The subjects for the ninth and tenth grader include mathematics, English, Dzongkha, physics, chemistry, biology, computer science, economics, history and geography.
The medium of instruction is English for all subjects except for the Dzongkha course.
Entrance to the eleventh and twelfth grades would require an individual to obtain higher marks than the required baseline i.e. the cut-off percentage for entering into government high school.
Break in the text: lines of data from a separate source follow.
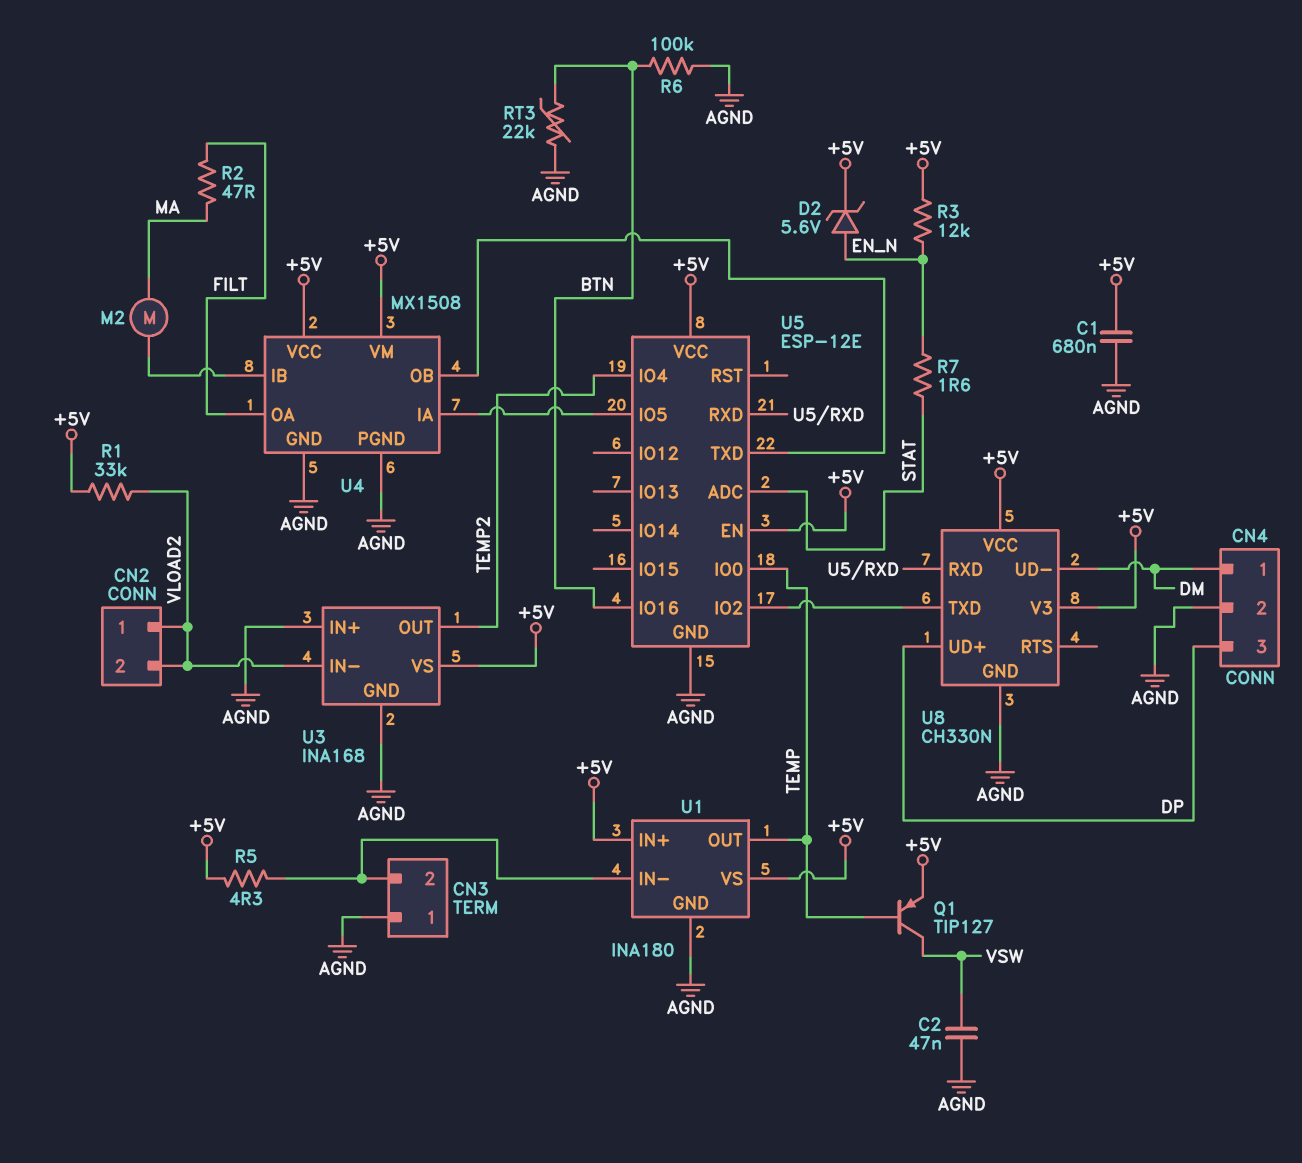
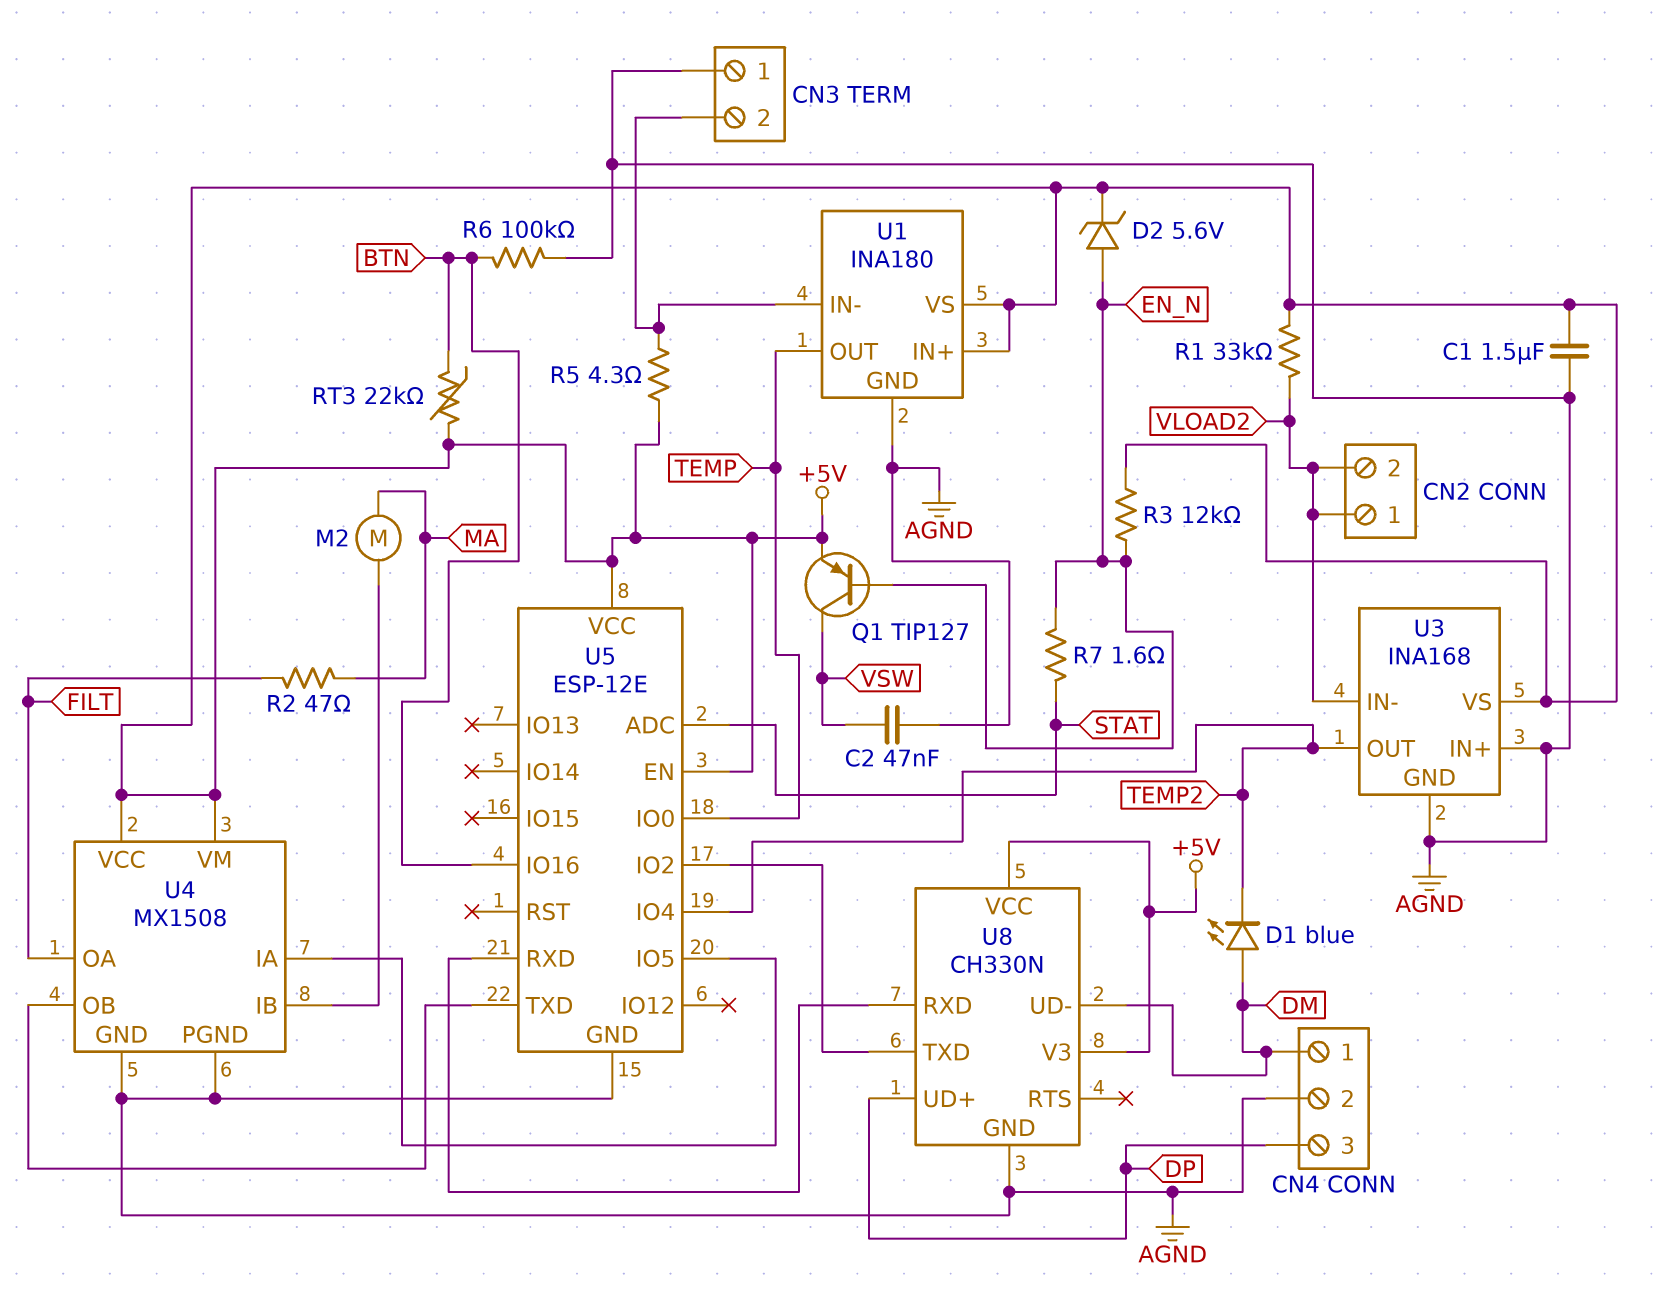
C1: 680nF (+5V, AGND) -> 1.5uF (+5V, AGND)
D1: none -> LED blue (A DM, K TEMP2)
Q1: PNP TIP127 (B TEMP, C VSW, E +5V) -> PNP TIP127 (B EN_N, C VSW, E +5V)
RT3: 22k (AGND, BTN) -> 22k (+5V, BTN)

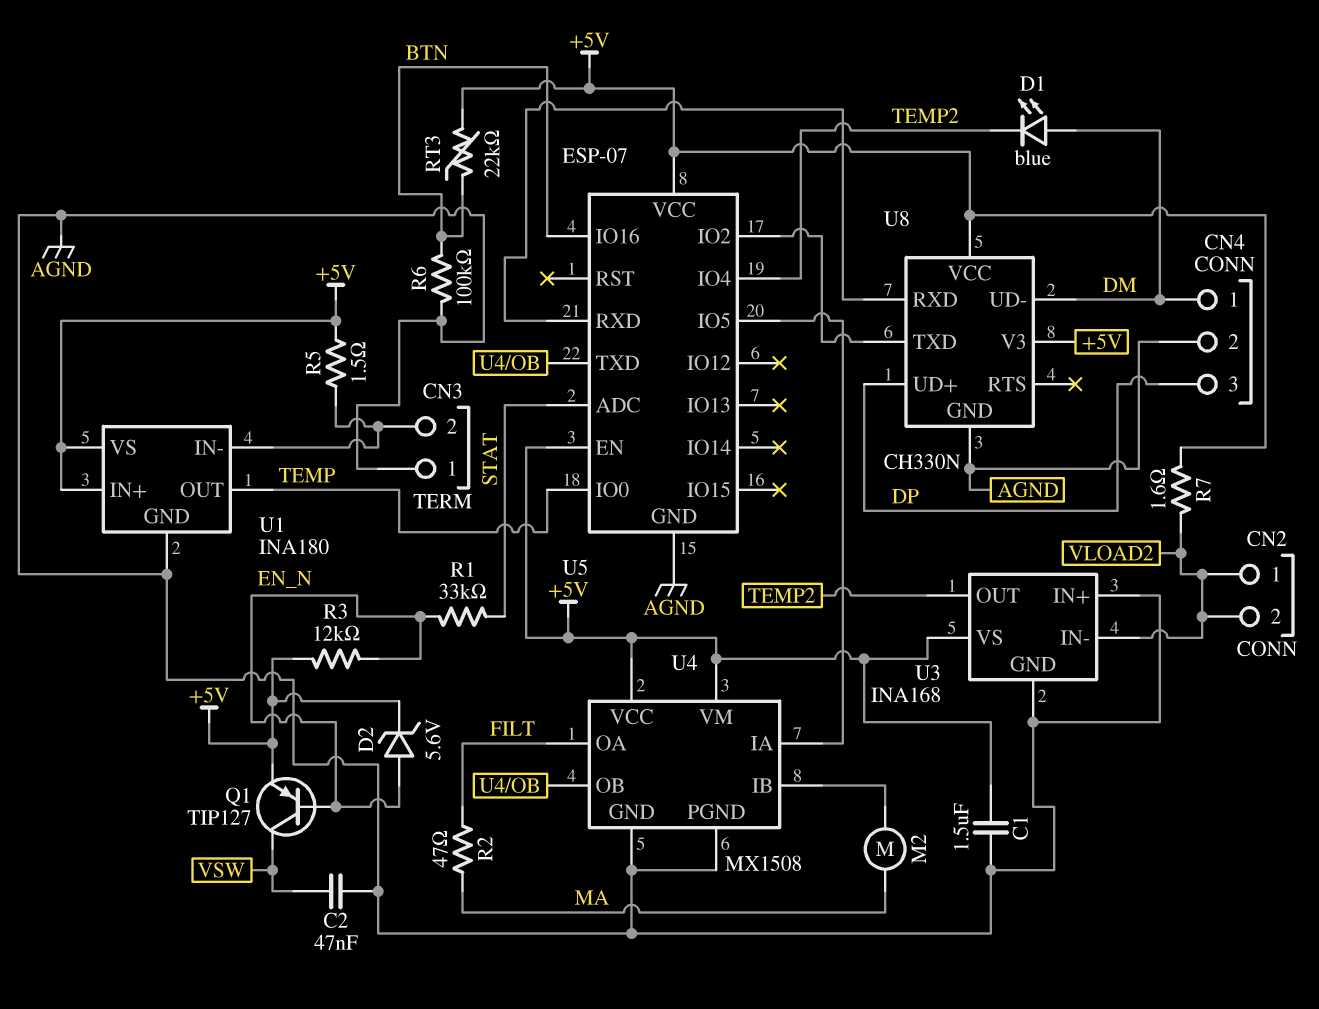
R1: 33k (+5V, VLOAD2) -> 33k (EN_N, STAT)
R5: 4.3 (+5V, CN3/2) -> 1.5 (+5V, CN3/2)
R7: 1.6 (EN_N, STAT) -> 1.6 (+5V, VLOAD2)
U5: ESP-12E -> ESP-07

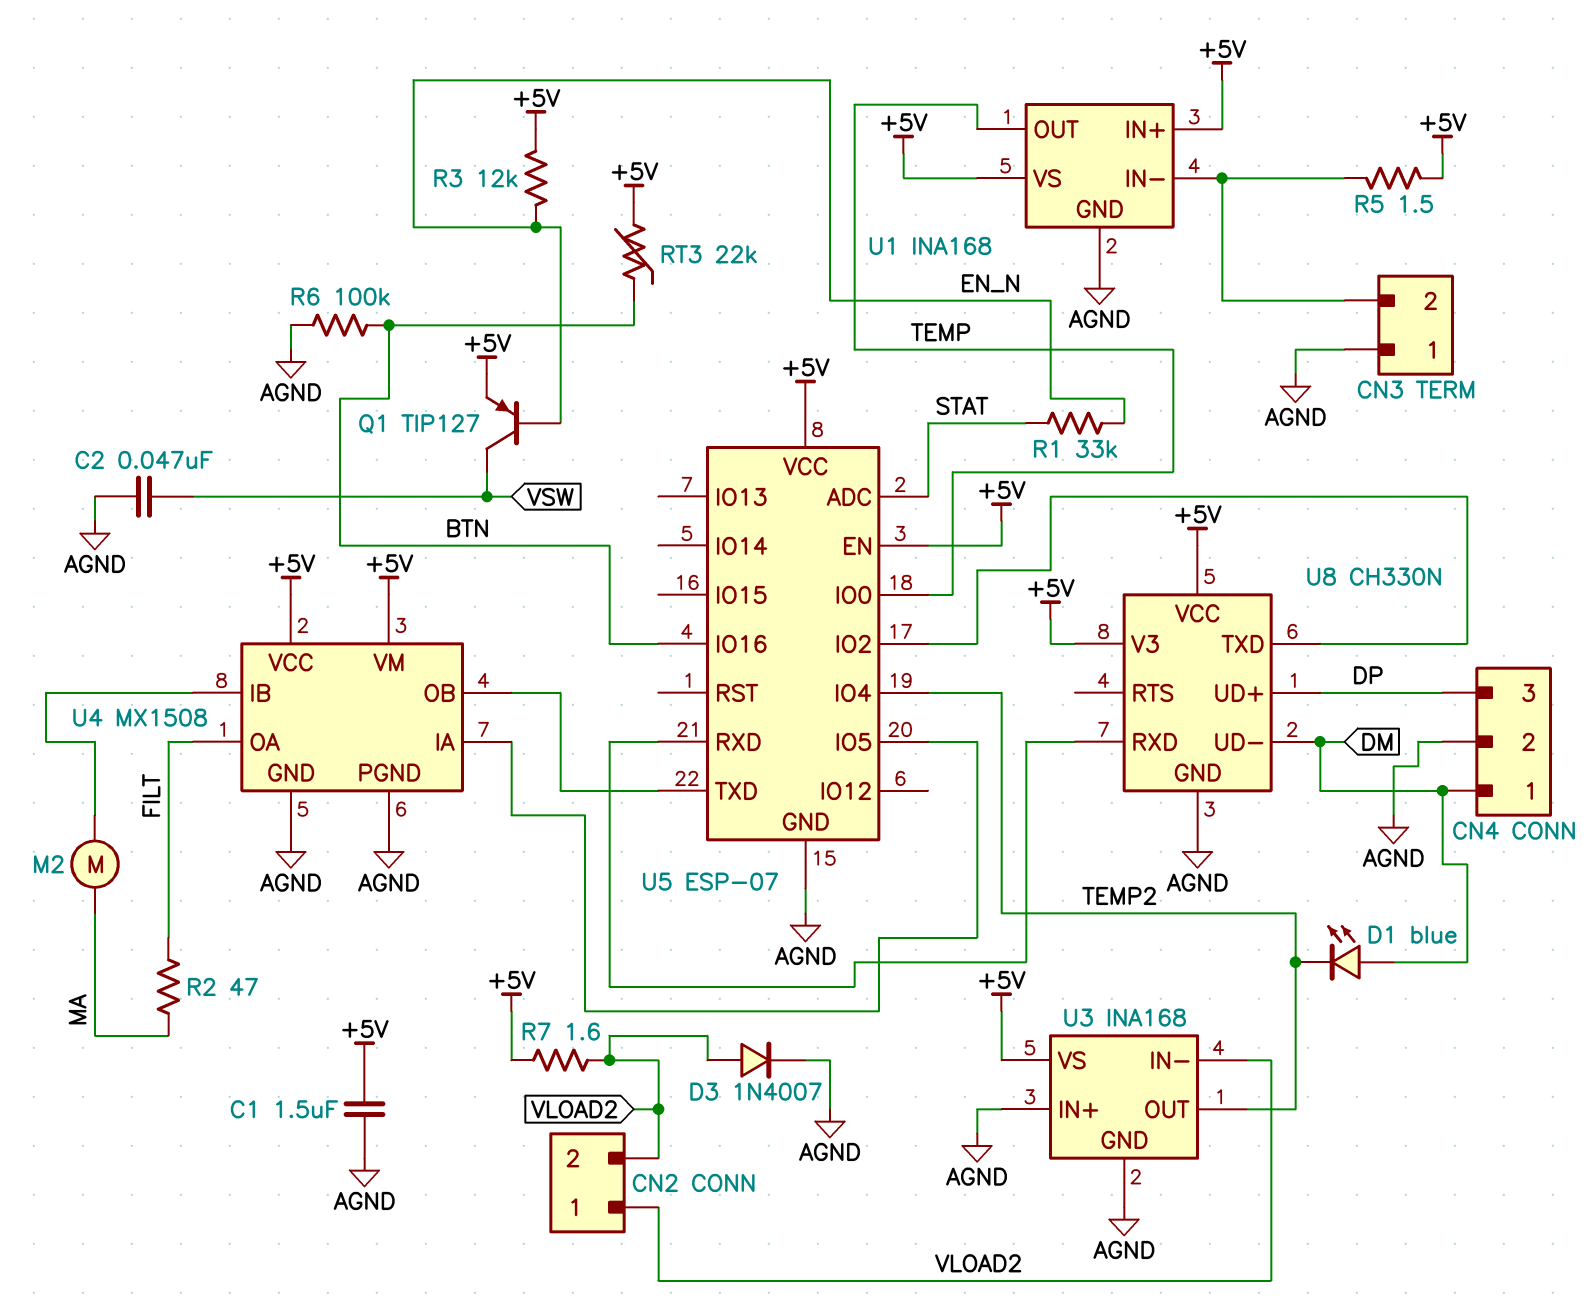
D2: zener 5.6V (A EN_N, K +5V) -> none
D3: none -> diode 1N4007 (A VLOAD2, K AGND)
U1: INA180 -> INA168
The courses for the eleventh and twelfth grader are divided into three major streams. They are:
- Science
Courses in this field include English, Dzongkha, physics, chemistry, computer science (only for Information technology students) and mathematics/biology as a choice.
- Commerce
Courses in this field include English, Dzongkha, commerce, accountancy, business-mathematics and economics/computer science as a choice.
- Arts and Humanities
Courses in this field include English, Dzongkha, history, geography and Rigzhung. English literature/business mathematics and economics/computer science stands as a choice.

==Faculty==
The school is now headed by Madam Jigme Choden, the principal of Changzamtog Lower Secondary School earlier. The vice principal for the school is Mrs.Tshering Zam and the school is run by a faculty of 70 staffs. The faculty consists of fourteen non-teaching staffs (approx.) helping in the school's management.
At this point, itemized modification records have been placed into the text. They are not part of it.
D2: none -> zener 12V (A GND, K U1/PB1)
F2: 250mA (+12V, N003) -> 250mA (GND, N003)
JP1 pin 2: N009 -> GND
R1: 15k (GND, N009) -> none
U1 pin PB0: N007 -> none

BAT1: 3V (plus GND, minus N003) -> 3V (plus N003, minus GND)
==Student Body – Student Representative Council==
The Council consists of two presidents, two vice presidents, the general captains and PYP (Police Youth Partnership) volunteers. The student council serves as an important consultative body in the school's management, helping the school in matters concerning the students. This body serves as an important link between the students and the teachers of the school.

==Achievements==
The Ministry of Education has also introduced a new system to rank schools in Bhutan called the Performance Management System (PMS). This system uses three criterion (practices, GNH and academic) to determine whether a school performing to the expected level or not. At the Annual Education Conference held in December 2010 at Phuntsholing, Motithang higher secondary school was ranked the third well performing school.
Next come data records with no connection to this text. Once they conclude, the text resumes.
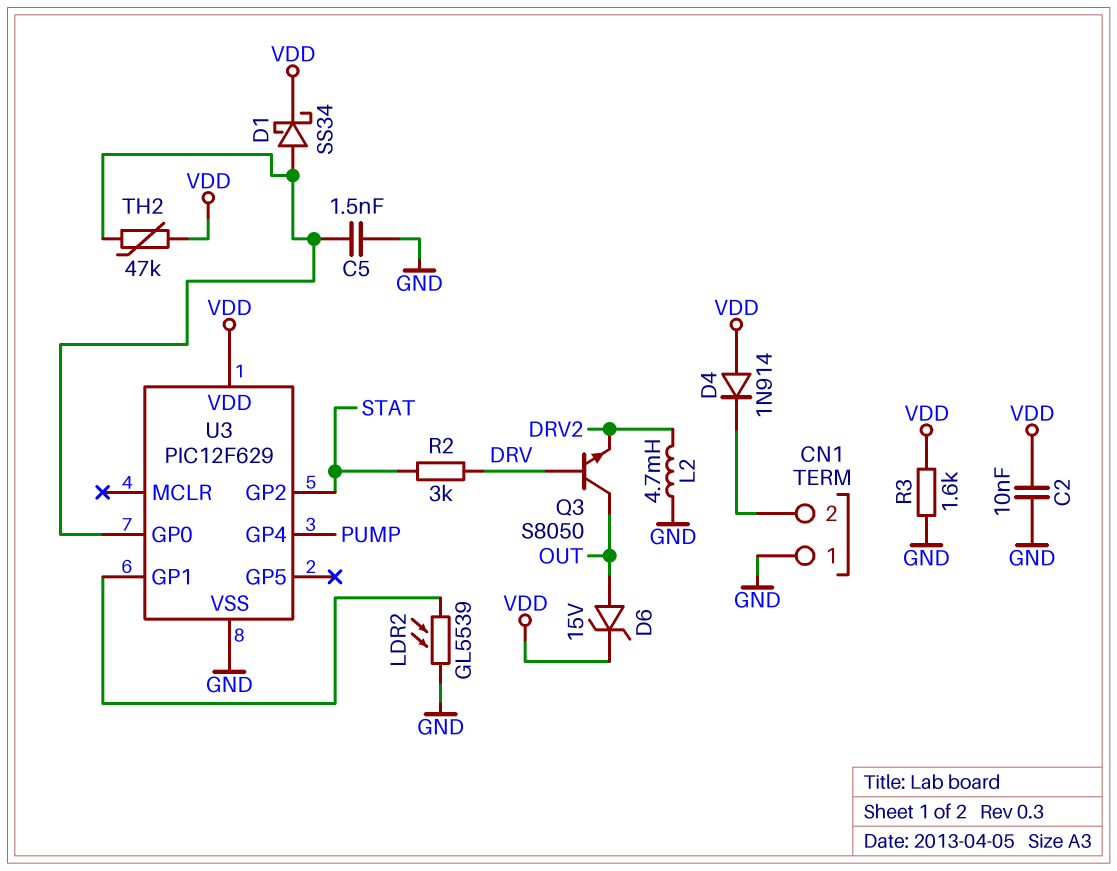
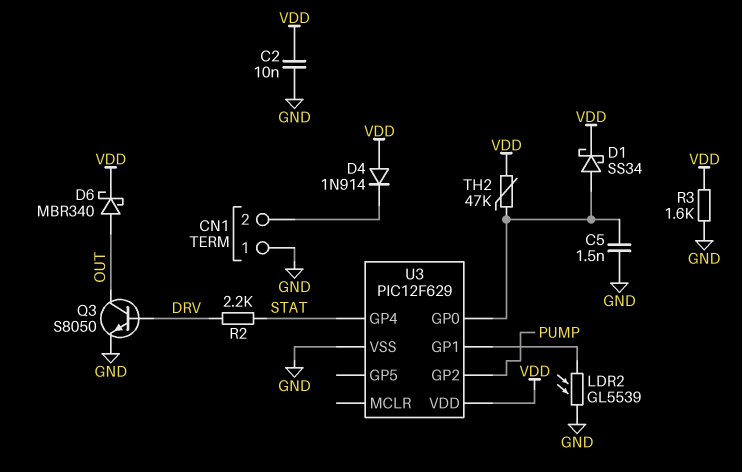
D6: zener 15V (A OUT, K VDD) -> schottky MBR340 (A OUT, K VDD)
L2: 4.7mH (DRV2, GND) -> none
Q3: NPN S8050 (B DRV, C OUT, E DRV2) -> NPN S8050 (B DRV, C OUT, E GND)
R2: 3k (DRV, STAT) -> 2.2k (DRV, STAT)
U3 pin GP2: STAT -> PUMP
U3 pin GP4: PUMP -> STAT

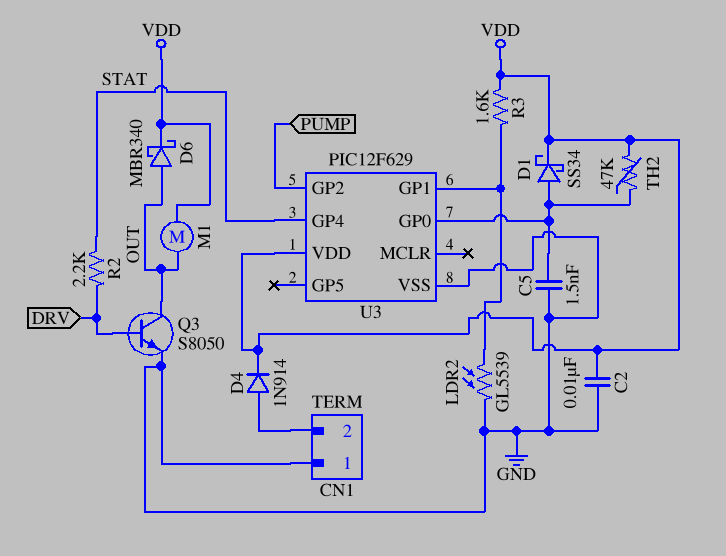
D4: diode 1N914 (A VDD, K CN1/2) -> diode 1N914 (A CN1/2, K VDD)
M1: none -> motor (OUT, VDD)
R3: 1.6k (GND, VDD) -> 1.6k (U3/GP1, VDD)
Students of grade ten and twelve in Bhutan have to sit for the examination conducted by Bhutan Council for School Examination and Assessment (BCSEA). In the BCSE and BHSEC standardized test set by the council for class ten and twelve respectively, many of the students from the school had made it to the top of the examination.

- 2007
Mr. Bhuwan Giri (88.75%), a science students topped the BHSEC examination.
Mr. Tshering Penjore (92.40%) and Ms. Gitanjali Lamichaney (89.40%) took the second and third place in the BCSE examination.

- 2008
Ms. Chimmi Dema (91.60%) took the third position in the 2008 BCSE, class 10 examination.

- 2009
Mr. Yeshey Samdrup (90%) of science stream topped the BHSEC examination.

- 2010
Ms. Tshering Dolkar (87.5%) and Ms. Kesang Yuden (87.25%) from arts stream and Mr. Tandin Dorji (86.5%) from science stream took the first, second and third place respectively in BHSEC examination.

- 2012
Mr. Sonam Tsheten (87.75%) from arts stream took the third place in the BHSEC examination. Ms. Karma Choden (85.50%) took the first position in the Commerce stream category in BHSEC examination. Ms. Sonam Tshomo (94%) and Ms. Divya Chhetri took a tie at the third place in BCSE Examination.

- 2013
Ms. Deki Tshomo Rinzin (92%) took the second position in BCSE Examination.
- 2014
Ms. Dorji Wangmo (93%) topped the country in the BCSE Examination. Ms Sonam Tshomo (89%) from arts stream took the first place in the BHSEC examination.
- 2016
Ms. Ugyen Lhamo (86%) took the second position in the country from science stream in BHSEC examination.